Exposição '⌾'
“Enquanto não tivermos aceitado a ideia – não apenas através do conceito, mas graças ao imaginário das humanidades – de que a totalidade-mundo é um rizoma no qual todos têm necessidade de todos, é evidente que haverá culturas que estarão ameaçadas”1 (Édouard Glissant)
A vésperas das eleições presidenciais de 2018, o Brasil se encontra em um momento de fragmentação. Não há construção racional que consiga explicar, em linguagem clara, o que está acontecendo. Tudo é contraditório. Diante desse contexto, a exposição ′⌾′ introduz um circuito simbólico, em que a fala e a palavra são suspensas para que possamos nos comunicar, evocando tanto questões políticas latentes, quanto as relações entre mistérios, o oculto e o desconhecido. A aproximação desses universos nos mostra o quanto eles estão, de fato, vinculados.
A presença dos símbolos se dá em todo cotidiano humano desde os primórdios da civilização. Todas as obras presentes na exposição possuem conotações alegóricas, míticas, intuitivas e se utilizam de símbolos para emanar novas ideias e propostas de existência e relação, ativando tanto cosmologias ancestrais quanto situações históricas de resistência, luta e ativismo. A prevalência do símbolo sobre a palavra é uma proposta de alternância de poder, para que novas ferramentas de luta e comunicação possam ser desenvolvidas em um mundo onde a escuta se faz cada vez mais escassa.
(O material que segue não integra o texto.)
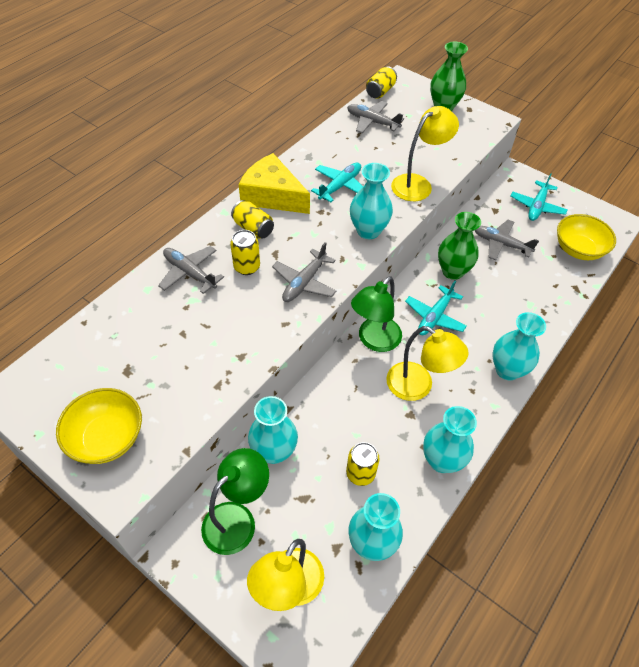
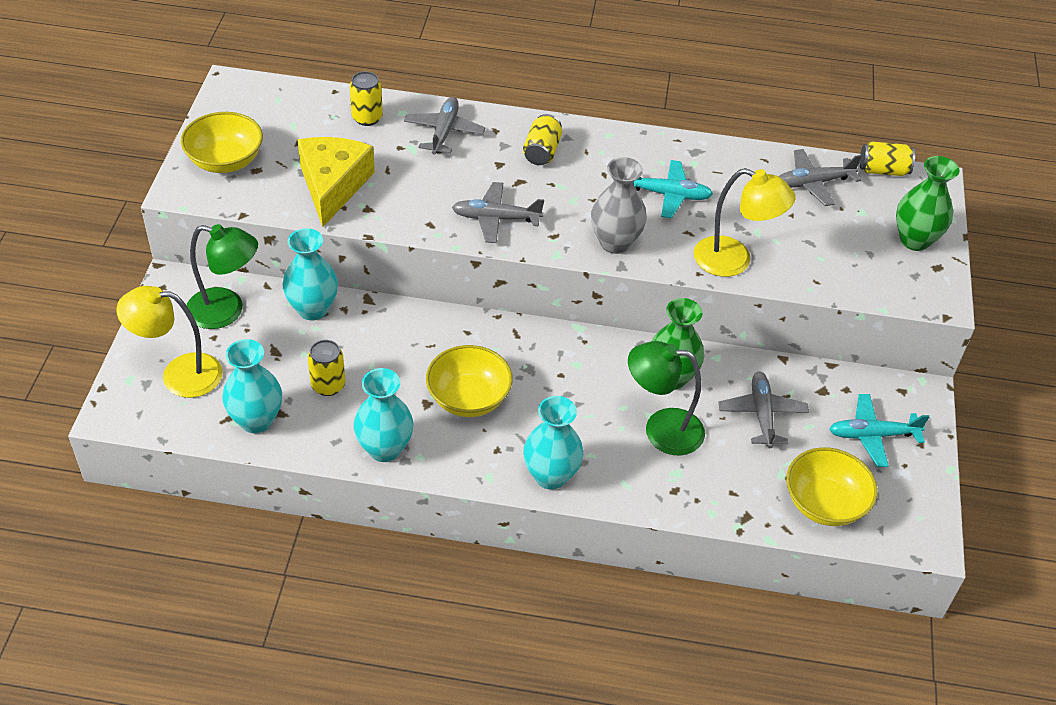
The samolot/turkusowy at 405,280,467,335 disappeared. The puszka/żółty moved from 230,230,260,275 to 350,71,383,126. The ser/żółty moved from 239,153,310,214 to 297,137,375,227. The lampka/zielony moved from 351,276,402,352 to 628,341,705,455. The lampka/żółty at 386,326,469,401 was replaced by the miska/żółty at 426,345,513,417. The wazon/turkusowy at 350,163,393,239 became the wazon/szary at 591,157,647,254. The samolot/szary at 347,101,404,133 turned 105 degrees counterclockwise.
O título da exposição, ‘⌾’ é também um símbolo utilizado para identificar o Sol, que em muitas culturas é compreendido como o indefinível ou a manifestação do divino. Seu simbolismo é tão diversificado quanto a realidade solar: fonte de luz que além de vivificar, manifesta as coisas ao torná-las perceptíveis e por isso emana uma inteligência cósmica que contém sempre algo que não pode ser explicado pelas vias da razão. ‘⌾’ é também um círculo e um ponto, que por sua vez, possuem propriedades simbólicas de perfeição, homogeneidade e indivisibilidade, sem começo e nem fim, o que o aproxima da compreensão de tempo circular.
Considerando tais fundamentos, a exposição ‘⌾’ traz a circulação do simbólico como uma proposta de reorganização estrutural e social, por meio de um conjunto de obras contemporâneas que convocam saberes ancestrais e referências urbanas. A exposição reúne cosmologias Yorubá, presentes nas obras de Abdias Nascimento e Cabelo, referências ao povo Bakongo, na obra de Aline Motta, e ao povo Kuba, no trabalho de Dan Coopey; a cultura Indiana, o povo Akan e os Wang-U-Pa na pesquisa de Monica Ventura; a epistemologia Tz’utujil, da Guatemala na obra de Antonio Pichillá; cultura Huni Kuin do Acre, na obra do coletivo MAHKU; os grifes de pixação na obra de Raphael Escobar e Vivian Caccuri, abismos sociais e discussão de privilégios na obra de Mariana de Matos e Moises Patrício e estudos sobre disputas de território na obra de Frederico Filippi.
O símbolo se apresenta como potência para ativação de novas epistemologias de troca e circuitos comuns, através de aspectos místicos, espirituais, intuitivos e transcendentais. Como colocado por Glissant, trata-se do cruzamento entre modos de pensar que diferem e se agregam. É preciso ativar o imaginário das humanidades e entender que todos têm necessidade de todos, para que possamos conviver. Compreendendo que a política é baseada em uma competição de manipulações simbólicas, o entendimento de símbolos que se movimentam entre tradições e circunstâncias divergentes se apresenta como uma importante ferramenta política dos nossos tempos.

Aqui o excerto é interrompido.